Financial Times: Basel rules to cost banks €40m-€120m each, says study

19 January 2016

Global banks will have to spend between €40m and €120m each to implement global regulators’ latest rules on trading book capital, a new study from consultants Oliver Wyman claims.

The analysis also says regulators have “drastically understated” the impact the new rules will have on the capital requirements for banks’ trading operations. These divisions already have seen their returns cut by higher capital requirements imposed in the aftermath of the financial crisis.

The latest rules — designed to prevent banks from taking on too much risk as they buy and sell securities from clients — were finalised by the Basel Committee on Banking Supervision this month.

The final draft was less severe than earlier versions, prompting initial relief among banks who had feared massive inflation. The Basel Committee estimates the new rules will increase capital requirements by a median rise of 22 per cent.

But Rebecca Emerson, Oliver Wyman’s UK head, said conversations with clients showed that the banks have widely different estimates of the amount of money it will cost to implement them.

 Under the new rules, banks that want to use internal models to measure risk — which carry lower capital requirements than the “standard” method — must now have those models approved desk-by-desk. That is a big change from the current regime, where entire businesses are approved at once.
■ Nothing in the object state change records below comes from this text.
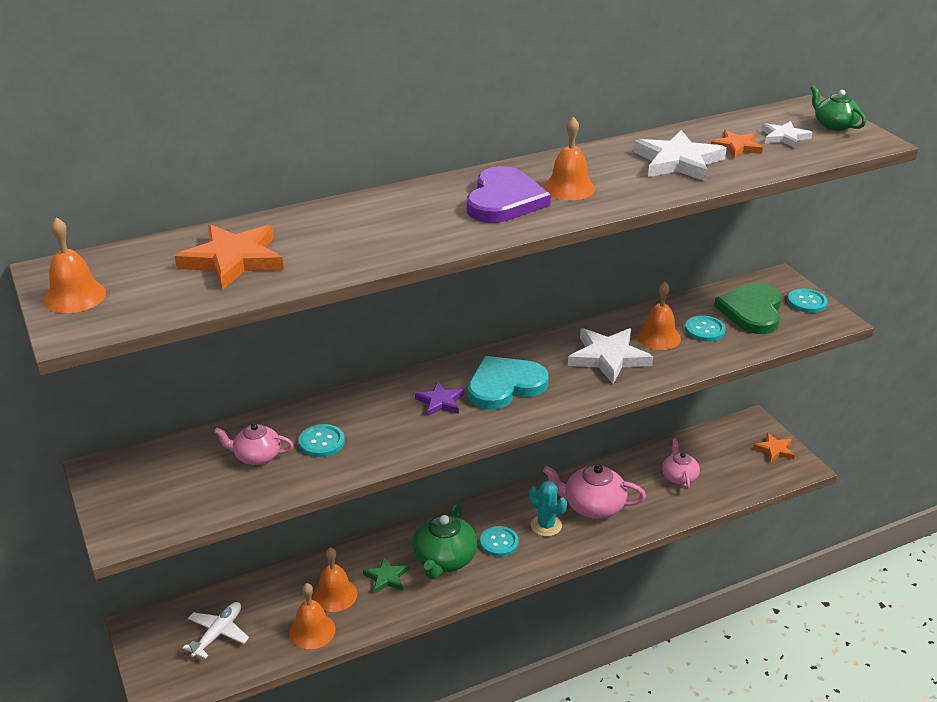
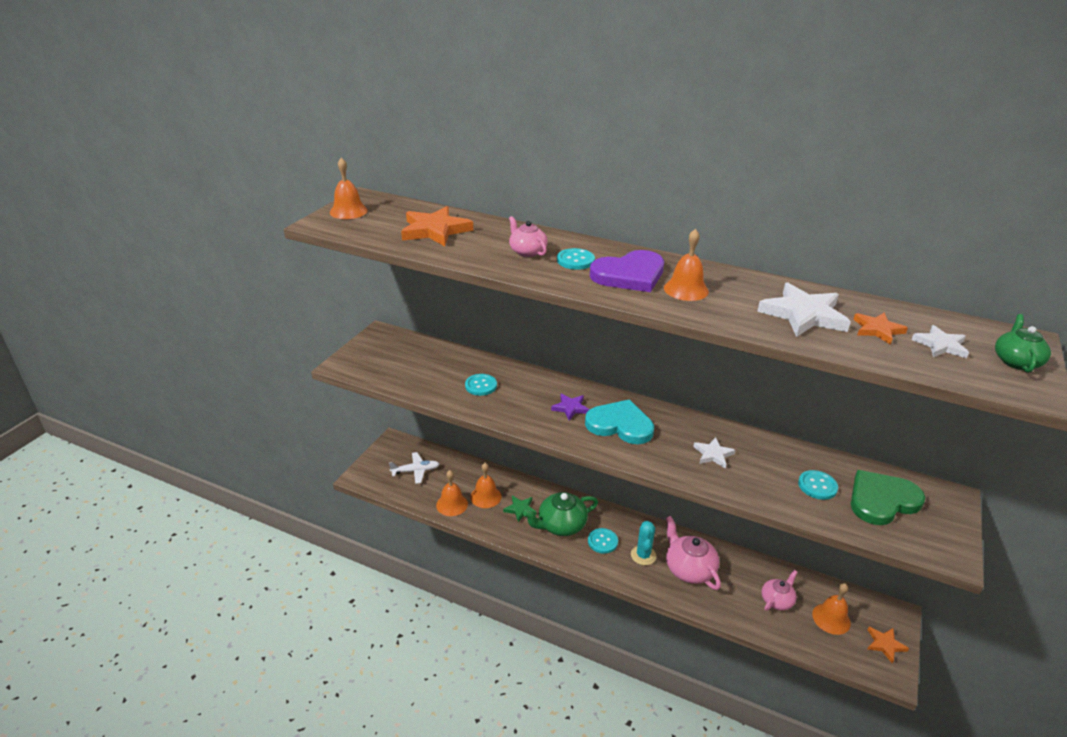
camera: 50 degrees right, 0 degrees up
(256, 456) = (444, 371): pink teapot -> pink teapot (527, 251)
(608, 358) = (713, 454): white star -> white star, size x0.57
(658, 337) = (772, 466): orange bell -> orange bell (831, 618)
(807, 302) = (947, 526): turquoise button -> turquoise button (575, 260)

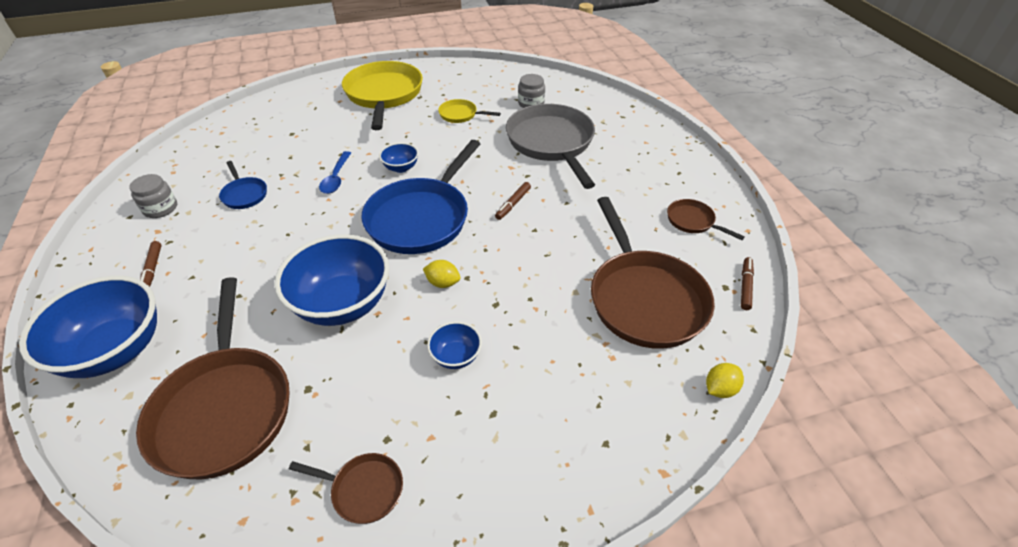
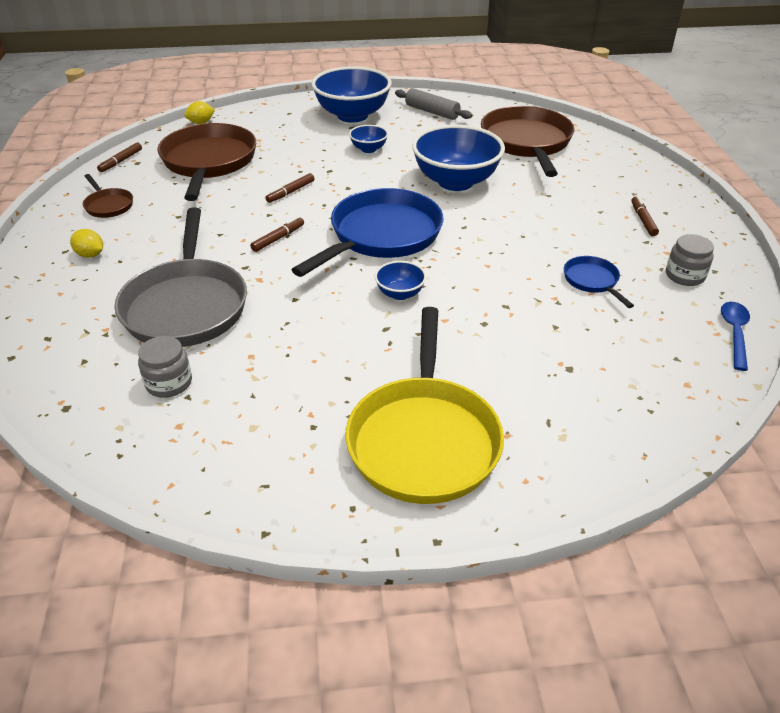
camera: 170 degrees left, 5 degrees down
(116, 350) = (627, 174): blue bowl -> blue bowl (352, 115)
(336, 178) = (483, 289): blue spoon -> blue spoon (734, 333)
(363, 489) = (432, 112): brown pan -> grey rolling pin
(443, 283) = (369, 186): yellow lemon -> yellow lemon (90, 255)
(460, 115) = (296, 373): yellow pan -> none
(526, 262) = (290, 192): none -> brown marker

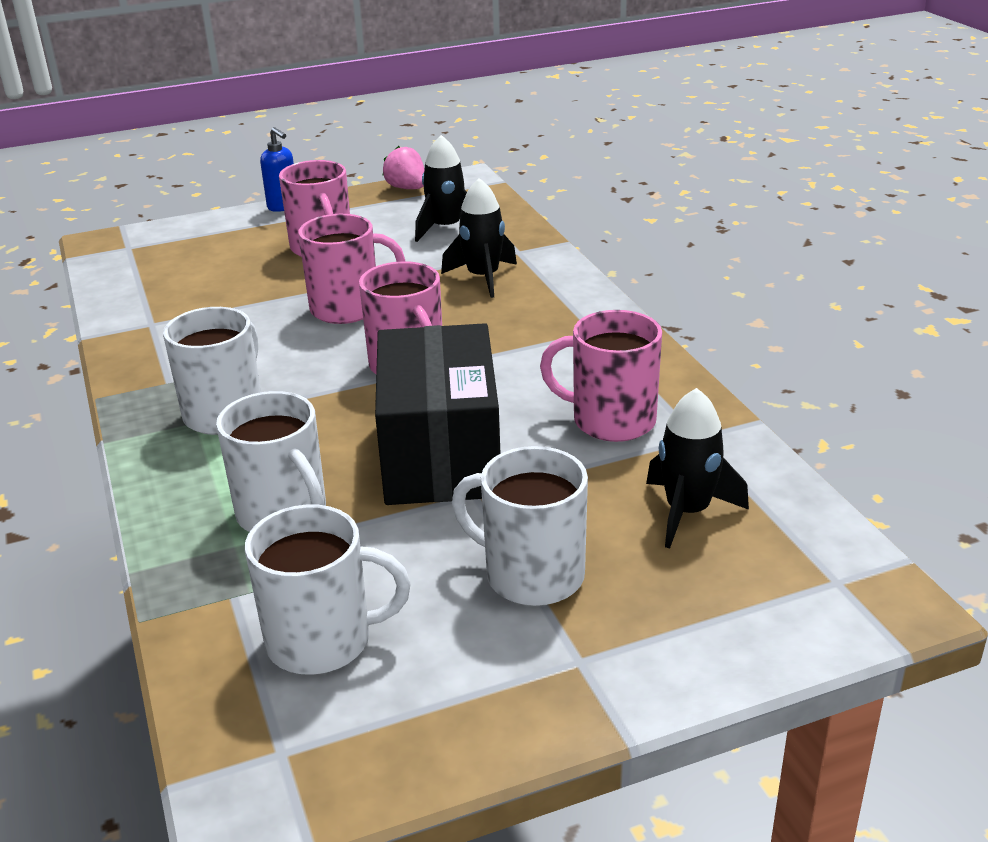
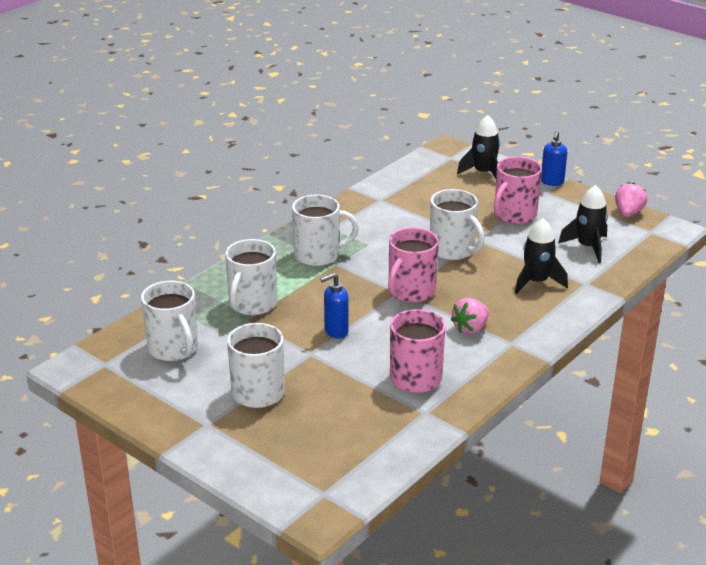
camera: 60 degrees right, 0 degrees up
(348, 308) = (453, 250): pink mug -> white mug
(440, 454) = (336, 331): black box -> blue soap dispenser
(538, 348) = (470, 328): none -> pink strawberry
(687, 512) = (347, 427): black rocket -> black rocket (483, 173)

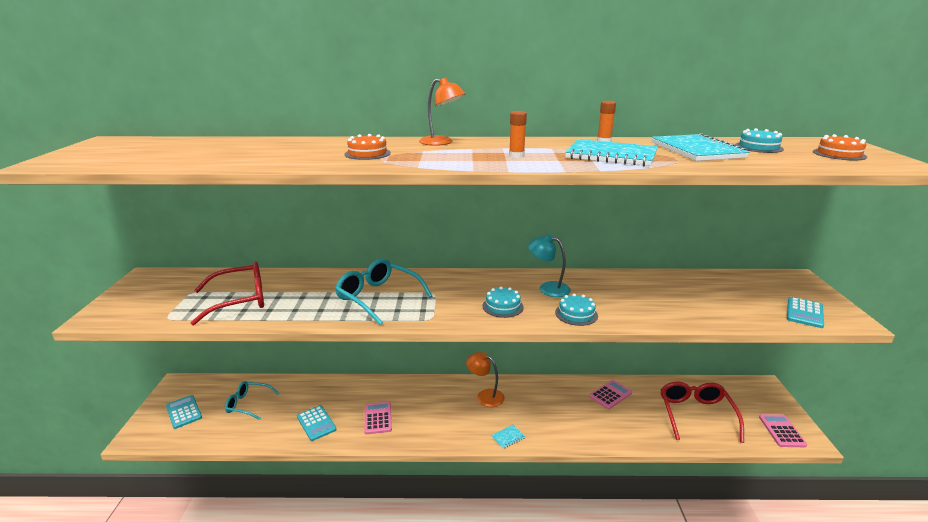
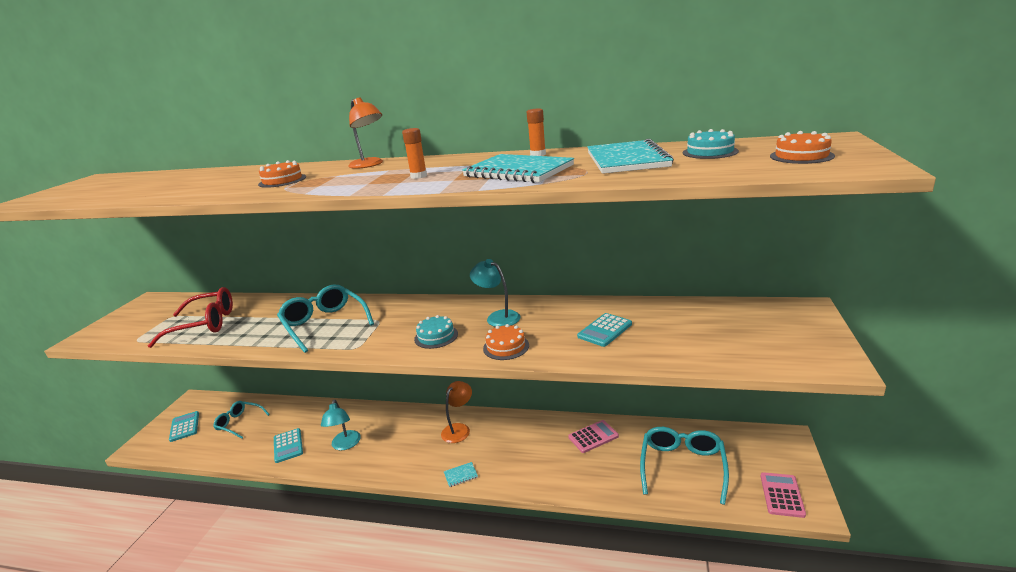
camera: 15 degrees right, 0 degrees up
(378, 418) = (345, 445): pink calculator -> turquoise lamp
(485, 396) = (459, 429): orange lamp -> orange lamp turned 75 degrees clockwise
(576, 314) = (506, 347): turquoise cake -> orange cake
(696, 415) = (682, 467): red glasses -> turquoise glasses
(804, 313) = (780, 353): turquoise calculator -> turquoise calculator (604, 330)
Ms Emerson said this desk-by-desk approval process may mean that the impact on banks is more dramatic than the Basel Committee expects.

Ms Emerson said some of the “more forward-thinking banks” were already taking action to avoid the severest effects. “Right now they’re already getting out of those products” that are hit hardest by the new rules, she said.

She said single name credit default swaps with low liquidity were one example. Bankers say securitisations are also very expensive under the new rules, even after the latest tweaks.